UK aid of £170 million to Yemen this financial year (2018/19) includes support to the UN and NGOs for tackling the underlying causes of cholera by providing emergency food, nutrition support, and clean water and sanitation to millions of people in Yemen.

DFID continues to monitor the rate of new cholera and diphtheria cases, as well as the health response in Yemen. In total, 1,097,962 suspected cholera cases have been reported between 27 April 2017 and 13 May 2018, causing 2,286 deaths. Between 13 August 2017 and 5 May 2018, 1,703 suspected cases of diphtheria have been reported, causing 90 deaths.

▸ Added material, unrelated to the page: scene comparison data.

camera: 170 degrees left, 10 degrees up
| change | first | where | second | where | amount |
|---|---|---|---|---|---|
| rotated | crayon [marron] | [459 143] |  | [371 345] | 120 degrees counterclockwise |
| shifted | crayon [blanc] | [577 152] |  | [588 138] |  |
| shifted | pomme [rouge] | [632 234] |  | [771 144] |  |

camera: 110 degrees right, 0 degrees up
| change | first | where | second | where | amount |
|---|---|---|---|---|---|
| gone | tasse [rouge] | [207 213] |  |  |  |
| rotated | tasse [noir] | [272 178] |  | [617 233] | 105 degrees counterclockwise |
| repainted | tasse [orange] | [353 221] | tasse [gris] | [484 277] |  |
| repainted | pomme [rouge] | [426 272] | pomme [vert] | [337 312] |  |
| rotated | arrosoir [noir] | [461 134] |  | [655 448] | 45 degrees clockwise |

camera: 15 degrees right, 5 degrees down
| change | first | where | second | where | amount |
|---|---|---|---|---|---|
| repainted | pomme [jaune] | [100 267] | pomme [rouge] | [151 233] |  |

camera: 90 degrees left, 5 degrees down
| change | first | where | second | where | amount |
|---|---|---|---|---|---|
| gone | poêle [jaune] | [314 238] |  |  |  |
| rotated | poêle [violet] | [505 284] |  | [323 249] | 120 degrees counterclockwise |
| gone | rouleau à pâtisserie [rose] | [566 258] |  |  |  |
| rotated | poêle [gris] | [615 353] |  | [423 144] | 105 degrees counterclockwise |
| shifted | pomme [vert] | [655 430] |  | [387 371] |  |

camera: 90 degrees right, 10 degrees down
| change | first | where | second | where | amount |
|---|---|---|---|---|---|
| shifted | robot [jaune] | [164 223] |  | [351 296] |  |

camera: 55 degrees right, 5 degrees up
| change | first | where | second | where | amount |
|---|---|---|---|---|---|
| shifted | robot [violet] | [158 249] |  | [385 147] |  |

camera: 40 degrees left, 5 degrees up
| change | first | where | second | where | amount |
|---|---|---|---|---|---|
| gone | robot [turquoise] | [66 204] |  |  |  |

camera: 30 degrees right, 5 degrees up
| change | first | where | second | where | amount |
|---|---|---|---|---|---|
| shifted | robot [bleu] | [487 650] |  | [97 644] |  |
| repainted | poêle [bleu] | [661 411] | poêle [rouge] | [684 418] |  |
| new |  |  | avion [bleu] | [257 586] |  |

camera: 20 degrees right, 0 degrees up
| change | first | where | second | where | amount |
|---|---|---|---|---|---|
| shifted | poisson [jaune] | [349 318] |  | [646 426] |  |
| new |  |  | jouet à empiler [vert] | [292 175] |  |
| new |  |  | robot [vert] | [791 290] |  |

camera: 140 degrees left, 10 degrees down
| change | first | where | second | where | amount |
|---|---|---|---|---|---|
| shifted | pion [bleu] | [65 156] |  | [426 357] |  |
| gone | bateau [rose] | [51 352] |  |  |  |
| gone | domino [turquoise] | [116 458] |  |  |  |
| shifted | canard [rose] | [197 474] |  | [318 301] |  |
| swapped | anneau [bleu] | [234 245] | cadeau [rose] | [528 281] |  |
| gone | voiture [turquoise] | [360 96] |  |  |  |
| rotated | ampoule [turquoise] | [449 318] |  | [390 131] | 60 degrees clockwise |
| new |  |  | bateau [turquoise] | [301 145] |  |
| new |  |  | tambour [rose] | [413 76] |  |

The UK also supported the first ever phase of a cholera vaccination campaign in Yemen which was completed on 15 May in the south of the country, helping protect more than 450,000 men, women and children. In her statement on 15 May, the International Development Secretary urged all parties to the conflict to allow the next phase of the vaccination campaign to proceed and to enable full and unhindered access including in the north of the country.

Q
(Birmingham, Northfield)
Asked on: 10 May 2018
Department for Environment, Food and Rural Affairs
Furs: Farms
Commons
To ask the Secretary of State for Environment, Food and Rural Affairs, what assessment he has made of the adequacy of animal welfare in fur farms in (a) Poland, (b) Finland, (c) China and (d) France that export fur to the UK.
A
Answered by: George Eustice
Answered on: 18 May 2018

The Government shares the British public’s high regard for animal welfare and, after we leave the EU, the Government plans to retain the current regulations relating to fur imports. Strict rules apply to fur farming in the EU and there are legal frameworks for the farming of fur animals in some non-EU countries, including minimum standards and welfare inspections. Many major fur companies also have their own standards that they audit with their producers.

Q
(Birmingham, Northfield)
Asked on: 09 May 2018
Department for Environment, Food and Rural Affairs
Animals: Sales
Commons
To ask the Secretary of State for Environment, Food and Rural Affairs, what guidance his Department has issued to online marketplaces on the regulations that apply the sale of animals.
A
Answered by: George Eustice
Answered on: 17 May 2018

We are in the process of drafting guidance that will accompany the new regulations which will update the laws on the selling of animals as pets, including online. This will be available in due course and well before the new regulations come into force on 1 October. The guidance will be available to local authorities and all vendors of pet animals.

Q
(Birmingham, Northfield)
Asked on: 09 May 2018
Department for Environment, Food and Rural Affairs
Furs: Sales
Commons
To ask the Secretary of State for Environment, Food and Rural Affairs, whether his Department has made an assessment of the potential merits of extending the ban on the sale of cat, dog and seal fur to other species.
A
Answered by: George Eustice
Answered on: 17 May 2018

The Government shares the British public’s high regards for animal welfare and, after we leave the EU, the Government plans to retain the current regulations banning the import of cat and dog fur and products, and seal skins and products from commercial hunts.

The Government has pressed for higher animal welfare standards worldwide to phase out cruel and inhumane fur farming and trapping practices in other parts of the world, which are banned here.